As always, some things never change.  Jacoby finished her last day of being a "junior" making her mother cry.  I opened her binder only to find personal letters written to EACH one of her teachers: letters that expressed her appreciation for their unique characteristics, teaching style and memories they had left in her heart forever from this past year. 
Seriously?
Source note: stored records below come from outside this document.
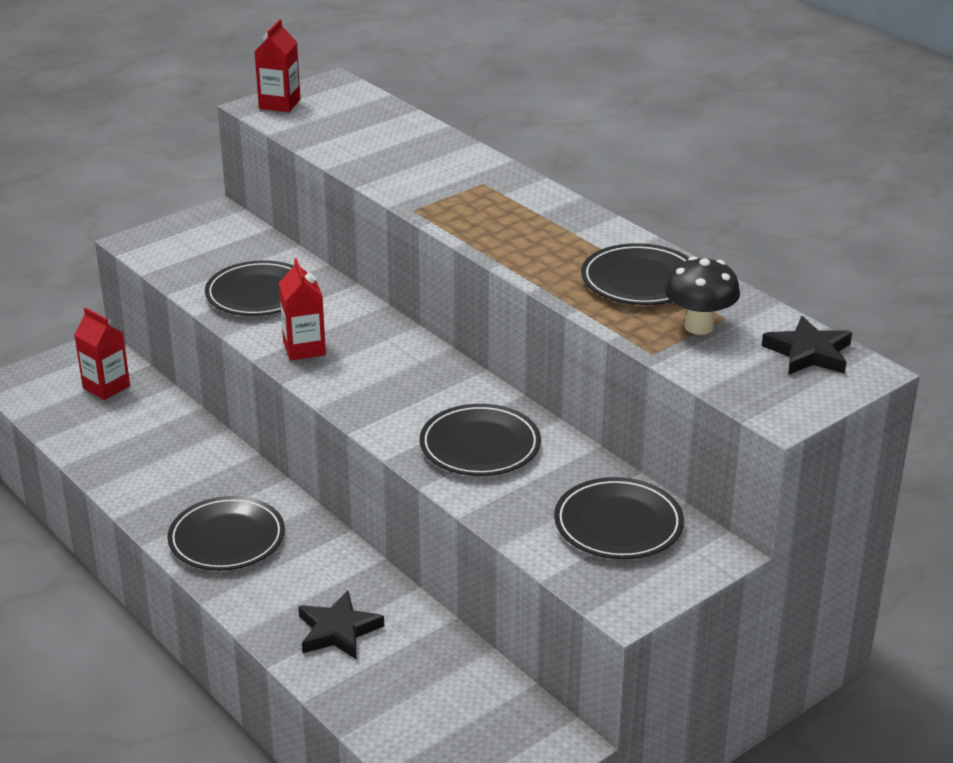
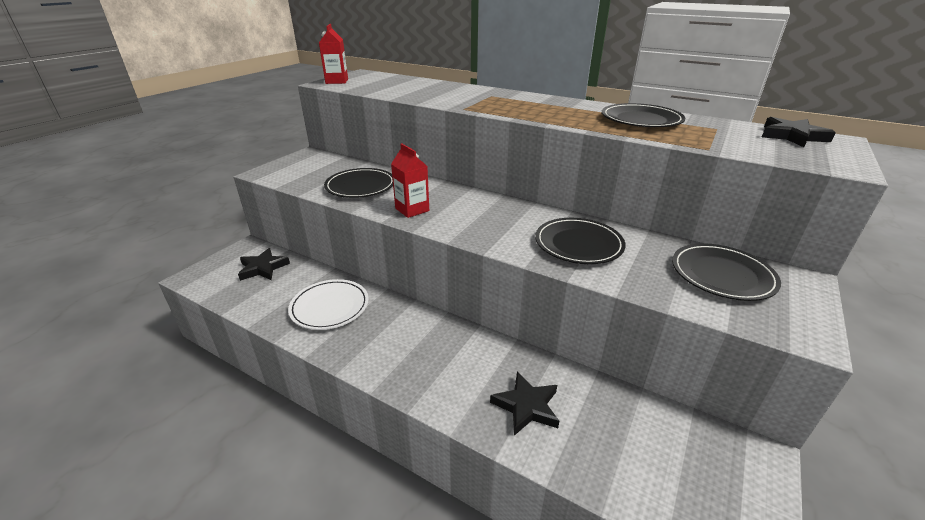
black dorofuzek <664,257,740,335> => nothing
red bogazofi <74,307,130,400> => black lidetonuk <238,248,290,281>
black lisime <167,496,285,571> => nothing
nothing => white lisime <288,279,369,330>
She wrote letters to her teachers? 
Somehow this moment made me realize just how different her experience, perspective and maturity differed from my own at the age of 17.  What a hardship and yet what a blessing to think beyond yourself at such a young age. 
Teachers names started racing through my head I had never thanked...never acknowledged... never relayed that, because of their dedication, my horizons were broadened... my heart forever changed.
But she won’t suffer these regrets; she is alert and her senses are always "in tune" with her surroundings and with those who change the world.  It poses the question... just who is in the better situation?  Many would disagree with me, but my soul tells me her.  Compromised physically... yes, but mentally... stronger than the iron that supports the Pentagon or the Empire State Building.  Her God is her Healer, her Provider and the Author of her Faith; He is the Anchor of her soul.  She isn't afraid to trust Him because she KNOWS Him.  Faith and Hope are her constant companions; sounds like a place most of us would like to "set up camp" mentally, emotionally, and spiritually. Something to think about.
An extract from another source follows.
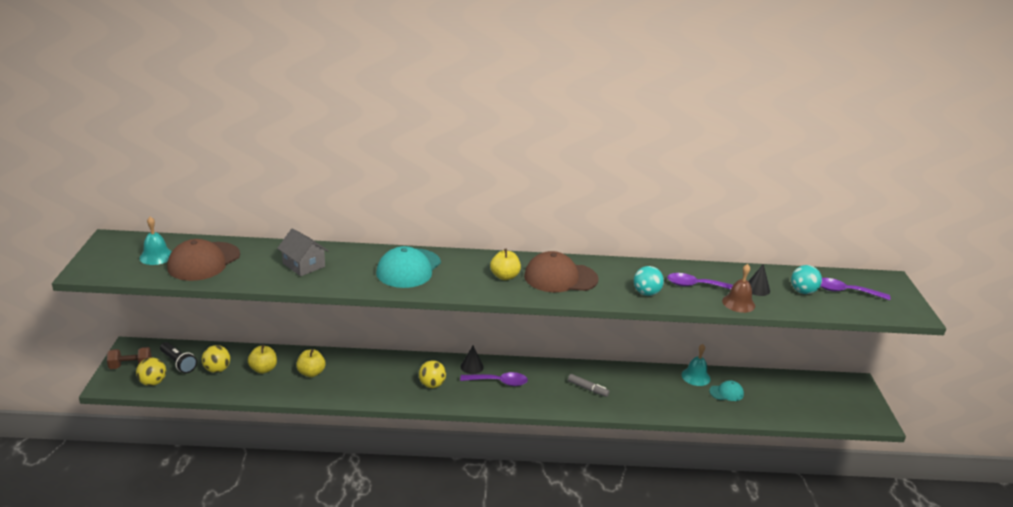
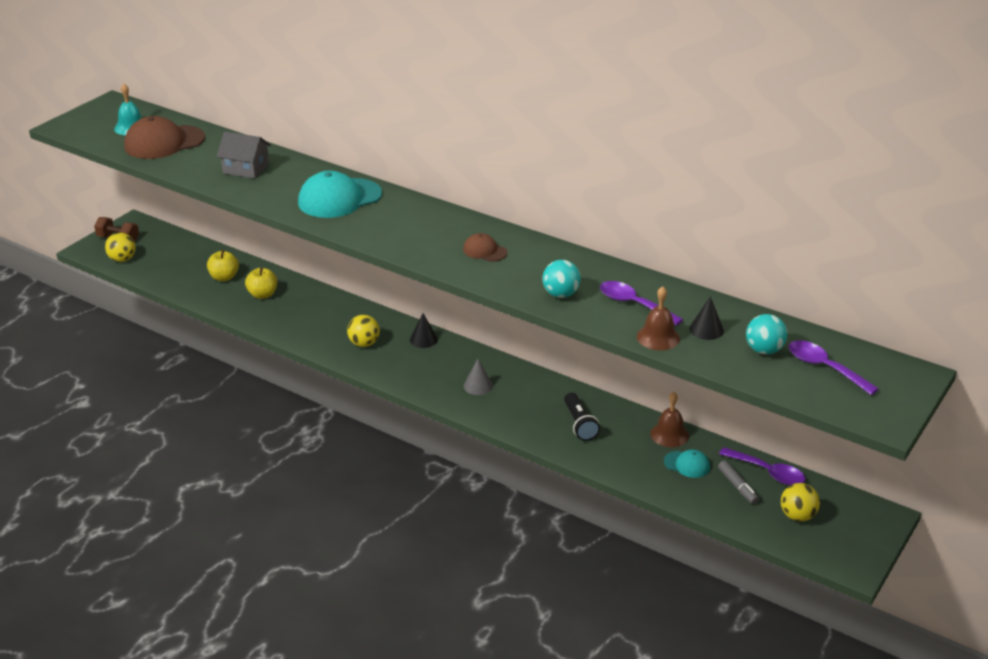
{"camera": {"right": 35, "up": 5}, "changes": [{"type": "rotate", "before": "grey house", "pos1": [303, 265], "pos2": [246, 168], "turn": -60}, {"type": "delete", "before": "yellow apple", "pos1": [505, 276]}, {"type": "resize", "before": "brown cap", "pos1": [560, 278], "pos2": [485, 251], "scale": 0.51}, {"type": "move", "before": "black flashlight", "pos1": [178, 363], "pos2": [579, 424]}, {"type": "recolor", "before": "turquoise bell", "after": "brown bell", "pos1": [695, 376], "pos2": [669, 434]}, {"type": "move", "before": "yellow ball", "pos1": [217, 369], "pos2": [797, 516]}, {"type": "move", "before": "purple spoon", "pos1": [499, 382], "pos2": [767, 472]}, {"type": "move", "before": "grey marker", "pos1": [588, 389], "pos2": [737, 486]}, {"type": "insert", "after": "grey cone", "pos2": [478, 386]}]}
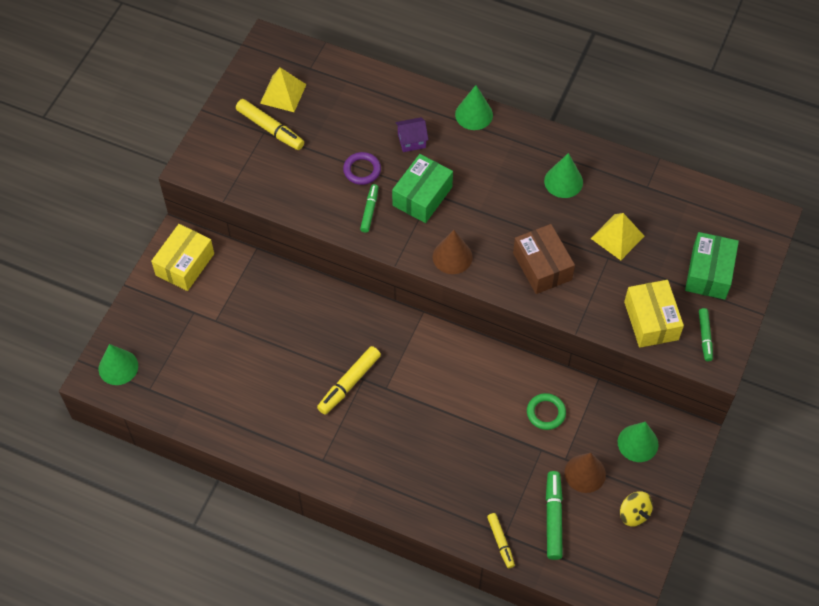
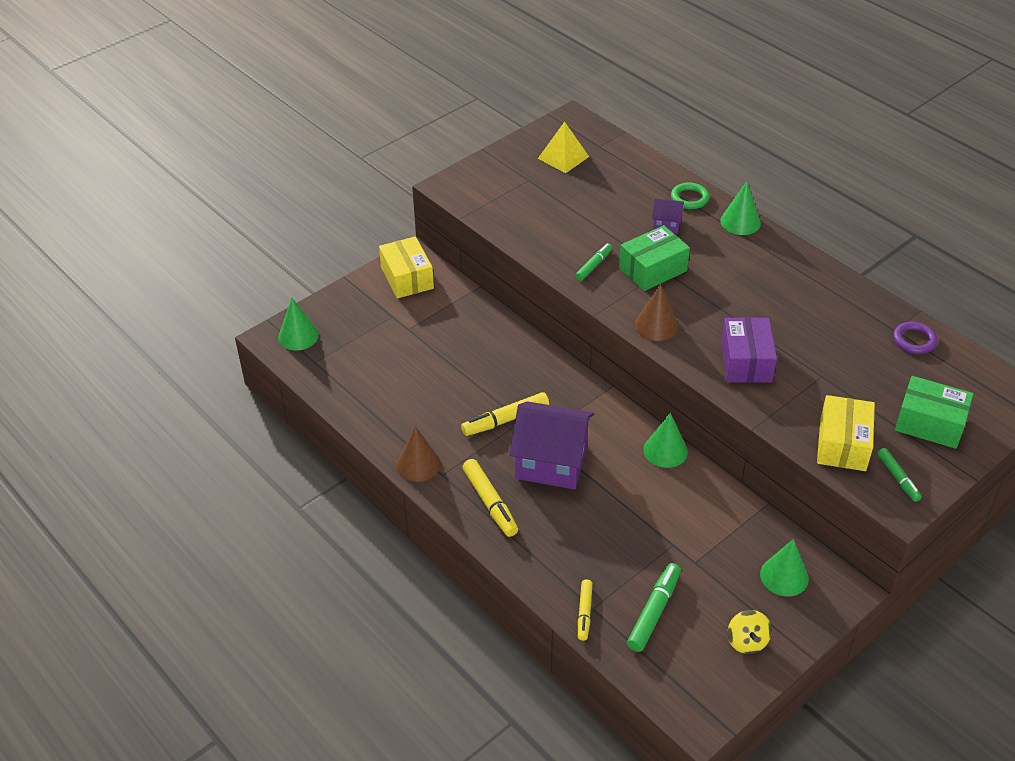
{"camera": {"right": 25, "up": -15}, "changes": [{"type": "move", "before": "yellow marker", "pos1": [270, 129], "pos2": [490, 503]}, {"type": "move", "before": "purple ring", "pos1": [362, 170], "pos2": [914, 340]}, {"type": "move", "before": "green cone", "pos1": [563, 181], "pos2": [665, 450]}, {"type": "delete", "before": "yellow pyramid", "pos1": [617, 237]}, {"type": "rotate", "before": "yellow box", "pos1": [185, 264], "pos2": [407, 278], "turn": -75}, {"type": "recolor", "before": "brown box", "after": "purple box", "pos1": [542, 266], "pos2": [746, 361]}, {"type": "rotate", "before": "green box", "pos1": [709, 273], "pos2": [929, 423], "turn": 75}, {"type": "rotate", "before": "green marker", "pos1": [705, 337], "pos2": [898, 478], "turn": -45}, {"type": "move", "before": "green ring", "pos1": [546, 413], "pos2": [689, 198]}, {"type": "move", "before": "brown cone", "pos1": [585, 473], "pos2": [418, 464]}, {"type": "insert", "after": "purple house", "pos2": [551, 462]}]}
Our first family road trip of the summer was to "Regional Soccer Headquarters USA"...aka...Boise, Idaho. Yes, we were "melting" there too, but when you're surrounded by family, food, and fabulous soccer...WHO CARES!
Morgan’s team made it to Regionals, and so we figured we couldn't go wrong; it would be soccer or socializing with family and friends, “win-win” either way!
If we weren't at soccer games, we were taking over the waters and boat launches of Boise with the masses of children we bring together when our extended families meet. 
Jacoby was much more daring this summer and didn't hesitate to go out on Uncle Victor's boat for rides.  I haven't figured out if she truly loves the boat rides or just the opportunity to get away from all the young cousins that swarm around her asking for rides on her chair. Probably a little of both.
I must admit, listening to Jacoby's responses to the swarm of our darling nieces and nephews always makes my day.  They say things such as:
"I wish I could ride around in a cool chair all day long like you!"
Jacoby: "yup"!
But here is my favorite:
"Jacoby, don't you get tired of sitting all day? When are you going to start walking again?"
Jacoby: “I don't know...whenever God wants me to..."
Kids: “Well, I still think you should just get up and start walking."

Once again, why do YOU think she goes on the boat rides? Lol

Thank God for these children... for humor...for summer!

Ps. Jacoby has decided where she wants to go for college... SEATTLE PACIFIC UNIVERSITY, baby! (AKA... SPU!)  Old stomping grounds of her papa and mama... couldn't be happier! GO FALCONS!!!